Among its other innovations, the Corporate Insolvency & Governance Act 2020 (CIGA) introduced the restructuring plan into the Companies Act 2006. As a “debtor in possession” process it is likely to have less stigma and will have obvious attractions to effect a restructuring without a formal insolvency process.
The process is modelled largely on schemes of arrangement, though crucially it can only be used, unlike schemes, in circumstances where the company is or will be effected by financial circumstances that will affect the ability to continue to trade as a going concern.
As with schemes, creditors are divided into classes who each vote on the restructuring plan. The restructuring plan’s distinct advantage is the court’s ability to approve and impose it on dissenting classes (the so-called ‘Cross Class Cramdown’ – which we discussed in our article).
The key to any restructuring is to understand where the value breaks. Armed with a valuation it is possible to compare it against the amounts owed to creditors in the statutory waterfall of payments. This will show which creditors have the most interest in a restructuring and importantly those with no economic interest. This will lead to the court scrutinising restricting plans more closely, particularly if there is to be a Cross Class Cramdown. A detailed financial analysis prepared by either accountants or experienced restructuring professionals will be essential to the plan’s success.

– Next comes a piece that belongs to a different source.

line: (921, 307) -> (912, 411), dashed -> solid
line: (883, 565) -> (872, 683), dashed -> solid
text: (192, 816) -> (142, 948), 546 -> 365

Is the restructuring plan a standalone procedure?
In theory yes, but if there is pressure from creditors and no standstill has been agreed with them, it may be used in conjunction with the moratorium procedure introduced by CIGA into Part A1 of the Insolvency Act 1986.
The moratorium should not be confused with the small companies moratorium for CVAs which has not been widely used and has been repealed by CIGA. It is an entirely more flexible procedure that can provide valuable breathing space to effect a restructuring while management stay in control but subject to the scrutiny of a monitor who must be a licensed insolvency practitioner. We have outlined how a moratorium is obtained, extended and exited elsewhere in this series.
As we outlined at the outset of this series, entry into the moratorium will also trigger the protection of supplies provisions which will have the advantage of “parking” historic liabilities, payment for which suppliers may have been pressing for, whilst protecting ongoing supplies, which will have to be paid as part of the process.
When will the restructuring plan be used?
A more flexible version of a scheme of arrangement sounds like the Holy Grail that restructuring professionals have longed for but will it be used in the mid-market?
Virgin Atlantic was quick to utilise the process to attempt to deal with its much publicised difficulties but if the new restructuring plan had not been available, would it have opted for an insolvency process or a scheme of arrangement?
Schemes of arrangement are invariably complex and expensive and have historically been utilised by large international companies in cross border restructurings. The mid-market typically utilise the CVA process, possibly now in conjunction with the moratorium, as it is a significantly cheaper and more familiar process.
For the restructuring plan to be effective and capable of being used by the mid-market the complexity and cost will need to significantly reduce compared with a scheme of arrangement. An encouraging sign is at the first hearing of Virgin Atlantic restructuring plan, the court confirmed that it is likely to follow scheme of arrangement precedents when it comes to the plan’s interpretation which is a crucial first step in reducing the likely cost and complexity involved.
In short, a well thought-out restructuring plan is another process to add to our restructuring toolbox that should not be immediately considered the preserve of the large international companies: watch this space…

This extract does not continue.